Adding your own static analyzer

Posted Jul 8, 2024

By Thomas Sutter 11 min read

In this tutorial, we will show you how to add a new static analyzer (python based) to FMD and scan a couple of apk files. For this tutorial we will use the apk_scanner-worker docker container which is already part of FMD. The apk_scanner-worker is a container including a couple of static analyzers for Android applications (.apk files). The container is responsible for scanning the apk files and extracting the information from the apk files. The extracted information is then stored in the FMD database and can be used for further analysis.

Overview

Adding a new static analyzer to FMD will need the following steps:

Add the dependencies: The static analyzer will run in a docker container.
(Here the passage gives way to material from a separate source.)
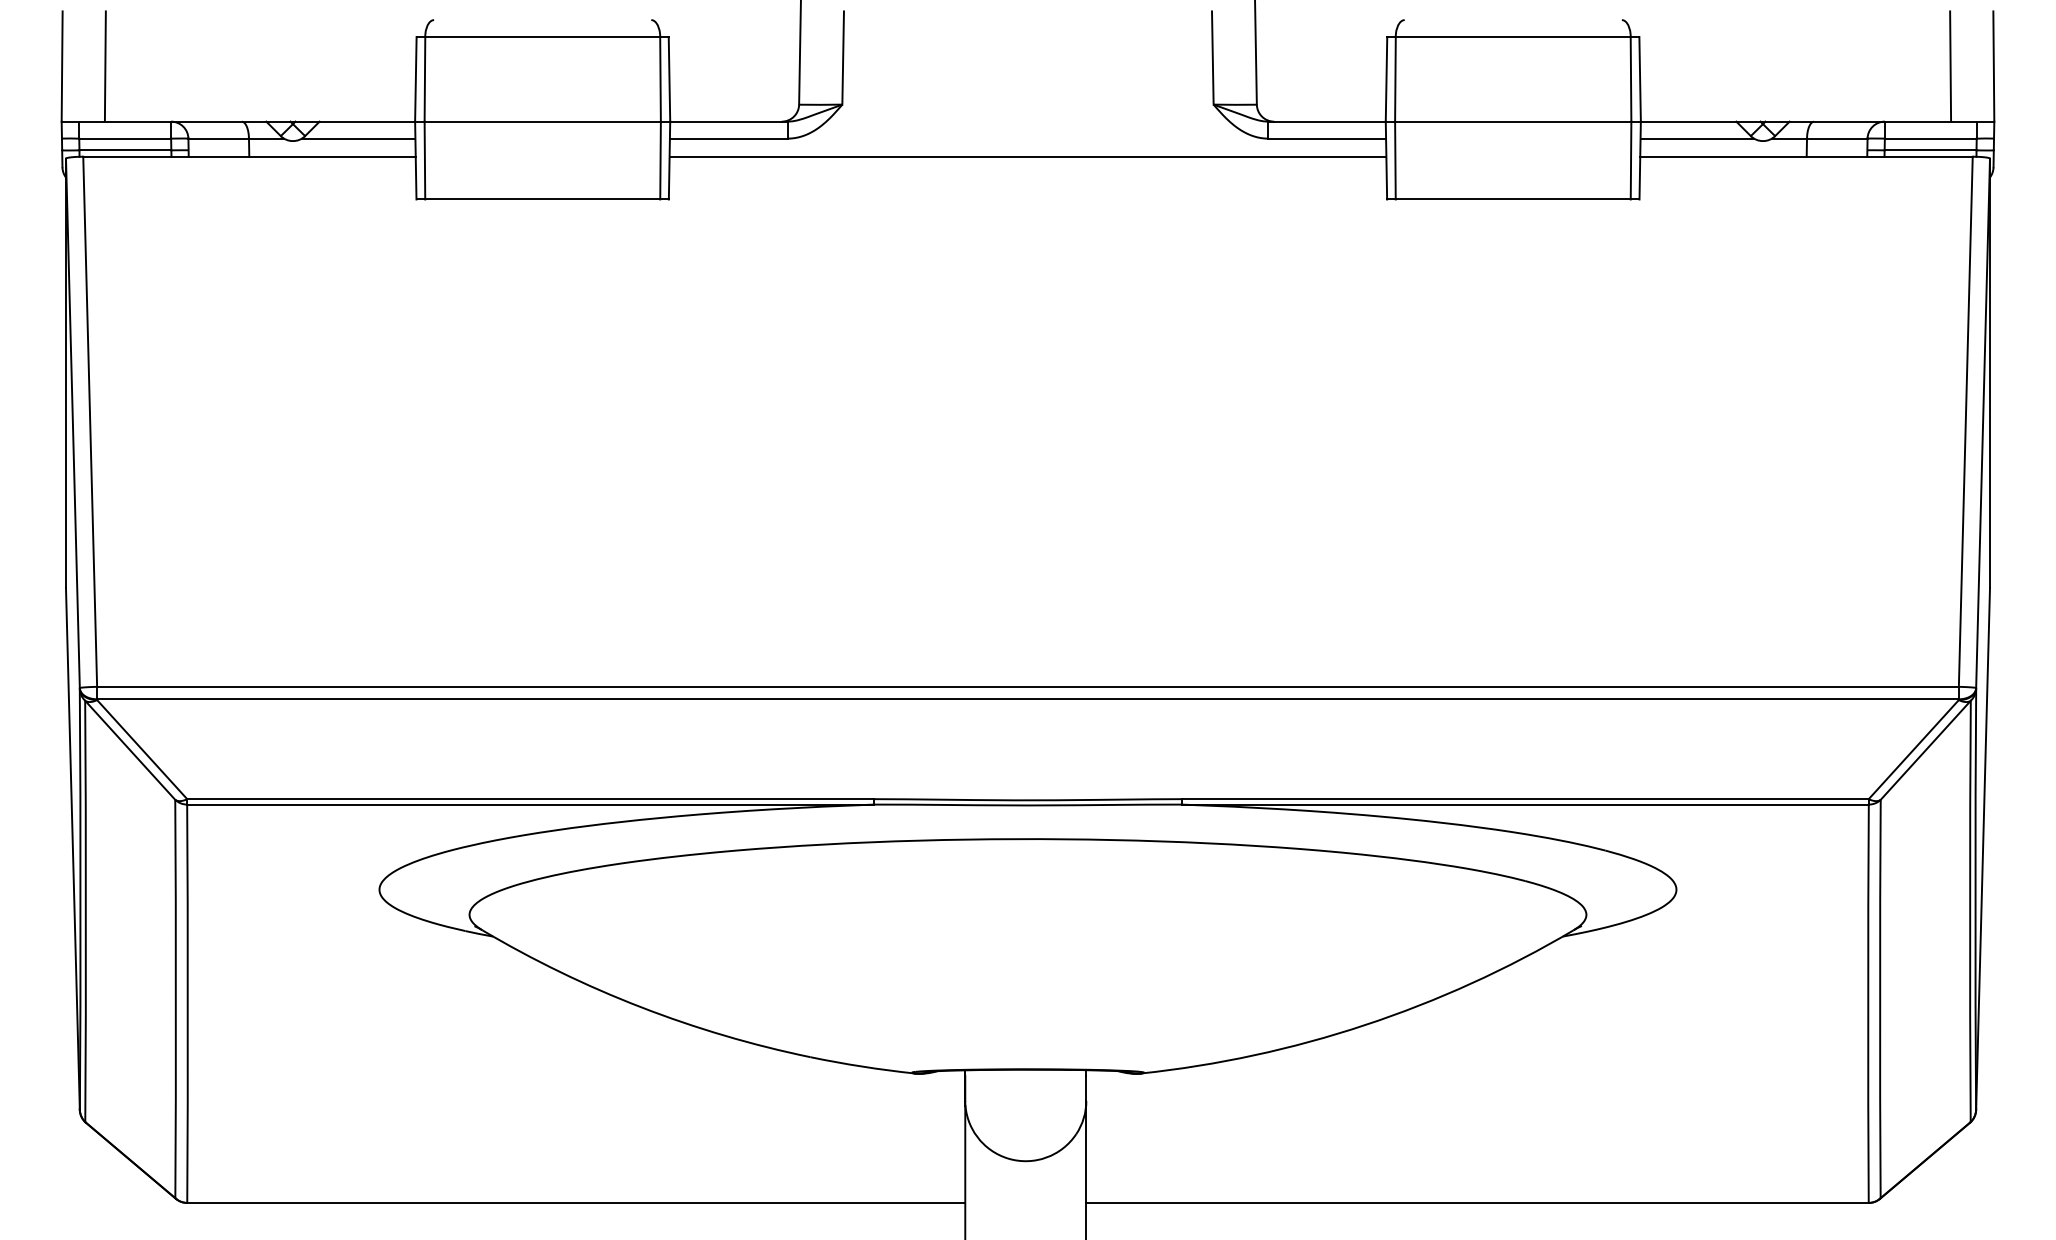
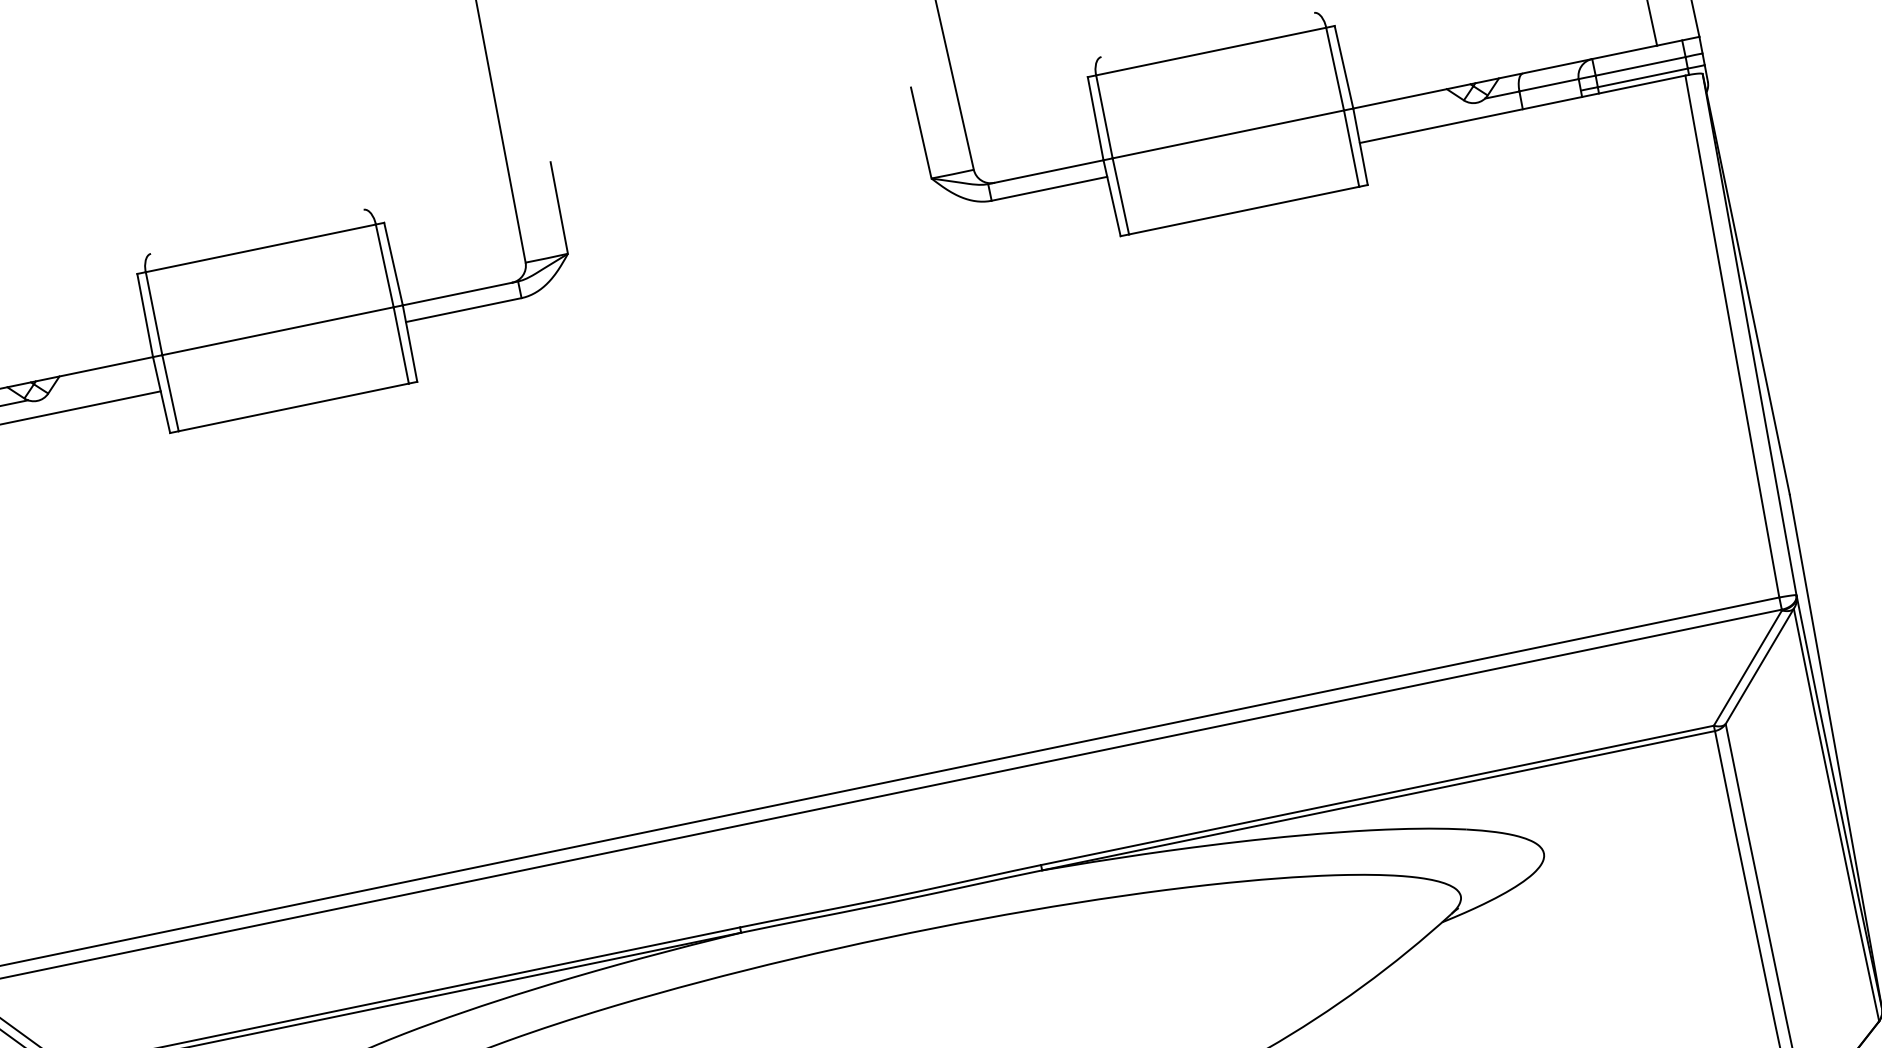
line: (358, 138) -> (101, 385), removed
line: (1697, 138) -> (1412, 113), removed
line: (1027, 156) -> (759, 267), removed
Thus, we need to install the analyzer and its dependencies within the container.
Create a database model: The database model will be responsible for storing the information extracted by the static analyzer.
Create a wrapper script: The wrapper script will be responsible for running the static analyzer and extracting the information from the apk files.
Create a GraphQL API endpoint: The API endpoint will be responsible for triggering the static analyzer.
Test the static analyzer: Finally, we will test the static analyzer by scanning a couple of apk files.

Next we will go through each step in detail.

Step 1: Add the dependencies

The apk_scanner-worker container ensures that every static analyzer runs in it own python environment to avoid conflicts between different versions of libraries. Thus, it is possible to install several python packages with conflicting dependencies. For other programming languages, it is recommended to use a similar approach to keep dependencies where possible separated.

To install new dependencies in the apk_scanner-worker container, you need to modify the Dockerfile located in docker/base/(see Dockerfile_apk_scanner. The Dockerfile_apk_scanner is responsible for building the docker image of the apk_scanner-worker container. The apk_scanner-worker container is based on the firmwaredroid-base image (see Dockerfile_BASE) and one of the latest openjdk:XX-jdk-slim-bullseye images. Therefore, the python and Java runtimes are already installed in the container.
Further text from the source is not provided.